[YOUR GOAL]
From the listing below, copy only the lines running from the line that contains "line: (1279, 369) -> (1719, 573), removed" to the line that contains "part: (474, 941) -> (440, 1146), removed", both included.

══════════

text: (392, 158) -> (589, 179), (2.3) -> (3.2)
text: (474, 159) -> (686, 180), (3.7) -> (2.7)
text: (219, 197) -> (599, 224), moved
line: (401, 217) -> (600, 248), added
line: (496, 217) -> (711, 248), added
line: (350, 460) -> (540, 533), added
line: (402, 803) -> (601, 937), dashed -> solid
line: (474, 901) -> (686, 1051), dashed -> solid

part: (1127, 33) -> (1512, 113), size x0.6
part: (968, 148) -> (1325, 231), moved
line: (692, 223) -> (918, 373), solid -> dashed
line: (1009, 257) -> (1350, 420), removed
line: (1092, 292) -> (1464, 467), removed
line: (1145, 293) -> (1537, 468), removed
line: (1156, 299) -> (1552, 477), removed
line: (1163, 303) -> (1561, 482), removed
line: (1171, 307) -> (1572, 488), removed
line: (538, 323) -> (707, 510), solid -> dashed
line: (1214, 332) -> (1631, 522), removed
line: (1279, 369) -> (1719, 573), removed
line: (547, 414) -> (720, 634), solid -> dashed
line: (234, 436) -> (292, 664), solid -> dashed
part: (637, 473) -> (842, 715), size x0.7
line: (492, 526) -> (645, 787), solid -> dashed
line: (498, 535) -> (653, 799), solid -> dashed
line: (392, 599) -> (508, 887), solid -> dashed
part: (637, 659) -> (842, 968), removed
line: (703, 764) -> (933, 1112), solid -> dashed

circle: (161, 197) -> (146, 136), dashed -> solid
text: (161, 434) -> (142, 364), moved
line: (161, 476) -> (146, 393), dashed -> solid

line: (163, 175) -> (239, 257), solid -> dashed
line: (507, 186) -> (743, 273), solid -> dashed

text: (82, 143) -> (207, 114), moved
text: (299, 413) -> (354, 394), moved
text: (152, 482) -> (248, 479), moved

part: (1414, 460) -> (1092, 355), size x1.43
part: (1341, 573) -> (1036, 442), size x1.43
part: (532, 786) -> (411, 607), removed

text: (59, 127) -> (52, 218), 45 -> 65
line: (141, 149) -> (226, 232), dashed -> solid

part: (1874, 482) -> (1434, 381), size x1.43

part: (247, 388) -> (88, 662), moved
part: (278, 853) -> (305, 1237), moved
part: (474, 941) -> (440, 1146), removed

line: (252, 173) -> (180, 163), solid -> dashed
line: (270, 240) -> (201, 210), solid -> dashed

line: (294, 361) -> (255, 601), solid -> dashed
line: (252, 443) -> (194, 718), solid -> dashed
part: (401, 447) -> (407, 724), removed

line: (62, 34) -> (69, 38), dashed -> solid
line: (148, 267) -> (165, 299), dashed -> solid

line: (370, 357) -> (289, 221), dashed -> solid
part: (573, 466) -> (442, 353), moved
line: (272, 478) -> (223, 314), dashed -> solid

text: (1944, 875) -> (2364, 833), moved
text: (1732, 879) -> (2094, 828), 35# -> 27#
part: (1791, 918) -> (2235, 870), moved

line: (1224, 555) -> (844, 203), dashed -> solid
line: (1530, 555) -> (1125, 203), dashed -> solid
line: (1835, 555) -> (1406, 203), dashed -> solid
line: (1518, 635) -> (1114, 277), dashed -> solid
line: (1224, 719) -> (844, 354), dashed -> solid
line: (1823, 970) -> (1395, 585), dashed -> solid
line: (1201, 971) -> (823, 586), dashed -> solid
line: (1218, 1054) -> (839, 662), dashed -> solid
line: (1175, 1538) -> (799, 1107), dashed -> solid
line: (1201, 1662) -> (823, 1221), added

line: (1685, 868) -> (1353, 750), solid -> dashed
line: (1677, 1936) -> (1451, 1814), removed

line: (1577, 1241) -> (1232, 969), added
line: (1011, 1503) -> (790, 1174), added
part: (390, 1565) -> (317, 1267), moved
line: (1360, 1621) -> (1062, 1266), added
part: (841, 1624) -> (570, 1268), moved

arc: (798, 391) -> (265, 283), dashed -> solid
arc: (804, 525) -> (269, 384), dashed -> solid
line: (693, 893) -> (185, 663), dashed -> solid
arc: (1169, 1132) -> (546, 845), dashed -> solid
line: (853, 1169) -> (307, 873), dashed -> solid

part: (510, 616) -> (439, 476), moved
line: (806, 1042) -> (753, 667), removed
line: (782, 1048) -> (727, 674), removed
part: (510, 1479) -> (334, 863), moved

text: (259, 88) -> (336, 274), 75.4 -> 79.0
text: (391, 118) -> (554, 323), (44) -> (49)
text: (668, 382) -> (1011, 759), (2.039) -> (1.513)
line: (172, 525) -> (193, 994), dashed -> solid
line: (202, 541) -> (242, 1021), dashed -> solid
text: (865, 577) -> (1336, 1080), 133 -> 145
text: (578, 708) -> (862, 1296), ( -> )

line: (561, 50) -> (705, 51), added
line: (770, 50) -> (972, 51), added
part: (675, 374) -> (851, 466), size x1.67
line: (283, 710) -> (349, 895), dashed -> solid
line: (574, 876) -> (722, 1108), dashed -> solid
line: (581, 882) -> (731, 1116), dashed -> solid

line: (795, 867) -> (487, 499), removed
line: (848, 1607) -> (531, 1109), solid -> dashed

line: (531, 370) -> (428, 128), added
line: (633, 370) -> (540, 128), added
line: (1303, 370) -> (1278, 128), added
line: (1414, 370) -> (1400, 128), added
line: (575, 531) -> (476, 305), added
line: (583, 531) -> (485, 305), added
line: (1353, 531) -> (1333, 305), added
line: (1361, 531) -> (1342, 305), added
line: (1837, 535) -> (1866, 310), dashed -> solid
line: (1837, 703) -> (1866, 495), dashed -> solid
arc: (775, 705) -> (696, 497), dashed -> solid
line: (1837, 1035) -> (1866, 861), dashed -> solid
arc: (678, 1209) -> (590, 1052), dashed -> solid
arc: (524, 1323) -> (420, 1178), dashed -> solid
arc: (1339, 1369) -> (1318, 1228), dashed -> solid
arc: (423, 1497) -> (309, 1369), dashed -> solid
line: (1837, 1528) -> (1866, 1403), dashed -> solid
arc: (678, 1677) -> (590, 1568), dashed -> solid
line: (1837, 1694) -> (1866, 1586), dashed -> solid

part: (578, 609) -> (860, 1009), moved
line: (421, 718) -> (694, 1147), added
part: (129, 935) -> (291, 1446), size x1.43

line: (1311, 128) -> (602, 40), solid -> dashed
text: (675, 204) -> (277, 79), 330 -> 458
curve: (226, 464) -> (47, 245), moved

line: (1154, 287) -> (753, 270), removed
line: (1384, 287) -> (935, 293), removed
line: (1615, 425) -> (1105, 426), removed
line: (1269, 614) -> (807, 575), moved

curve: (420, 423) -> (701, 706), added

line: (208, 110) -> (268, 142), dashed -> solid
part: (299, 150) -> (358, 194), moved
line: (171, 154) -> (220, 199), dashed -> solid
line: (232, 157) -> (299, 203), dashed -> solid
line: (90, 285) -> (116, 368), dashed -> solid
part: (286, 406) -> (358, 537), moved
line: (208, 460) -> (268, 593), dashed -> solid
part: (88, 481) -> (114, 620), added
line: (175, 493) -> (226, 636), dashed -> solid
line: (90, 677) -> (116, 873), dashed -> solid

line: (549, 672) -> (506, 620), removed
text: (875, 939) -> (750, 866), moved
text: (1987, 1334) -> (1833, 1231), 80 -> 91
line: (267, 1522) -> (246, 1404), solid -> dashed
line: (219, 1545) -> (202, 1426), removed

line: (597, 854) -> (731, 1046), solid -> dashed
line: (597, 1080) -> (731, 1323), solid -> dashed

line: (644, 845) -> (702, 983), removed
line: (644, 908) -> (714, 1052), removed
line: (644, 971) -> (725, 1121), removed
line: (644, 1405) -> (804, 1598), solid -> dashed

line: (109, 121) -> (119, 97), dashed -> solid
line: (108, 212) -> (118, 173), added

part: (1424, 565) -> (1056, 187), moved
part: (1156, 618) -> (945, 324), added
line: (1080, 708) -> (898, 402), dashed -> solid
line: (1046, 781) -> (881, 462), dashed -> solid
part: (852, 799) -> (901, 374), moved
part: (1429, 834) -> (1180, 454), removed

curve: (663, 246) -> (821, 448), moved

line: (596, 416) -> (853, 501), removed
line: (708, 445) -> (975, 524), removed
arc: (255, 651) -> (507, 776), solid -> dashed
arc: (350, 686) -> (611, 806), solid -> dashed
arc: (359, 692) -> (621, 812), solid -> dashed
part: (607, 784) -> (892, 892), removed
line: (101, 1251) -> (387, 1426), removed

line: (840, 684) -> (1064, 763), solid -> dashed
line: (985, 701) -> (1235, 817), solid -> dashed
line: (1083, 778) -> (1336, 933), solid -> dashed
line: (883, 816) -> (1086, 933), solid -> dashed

══════════

[WRITTEN RESPONSE]
line: (1279, 369) -> (1719, 573), removed
line: (547, 414) -> (720, 634), solid -> dashed
line: (234, 436) -> (292, 664), solid -> dashed
part: (637, 473) -> (842, 715), size x0.7
line: (492, 526) -> (645, 787), solid -> dashed
line: (498, 535) -> (653, 799), solid -> dashed
line: (392, 599) -> (508, 887), solid -> dashed
part: (637, 659) -> (842, 968), removed
line: (703, 764) -> (933, 1112), solid -> dashed

circle: (161, 197) -> (146, 136), dashed -> solid
text: (161, 434) -> (142, 364), moved
line: (161, 476) -> (146, 393), dashed -> solid

line: (163, 175) -> (239, 257), solid -> dashed
line: (507, 186) -> (743, 273), solid -> dashed

text: (82, 143) -> (207, 114), moved
text: (299, 413) -> (354, 394), moved
text: (152, 482) -> (248, 479), moved

part: (1414, 460) -> (1092, 355), size x1.43
part: (1341, 573) -> (1036, 442), size x1.43
part: (532, 786) -> (411, 607), removed

text: (59, 127) -> (52, 218), 45 -> 65
line: (141, 149) -> (226, 232), dashed -> solid

part: (1874, 482) -> (1434, 381), size x1.43

part: (247, 388) -> (88, 662), moved
part: (278, 853) -> (305, 1237), moved
part: (474, 941) -> (440, 1146), removed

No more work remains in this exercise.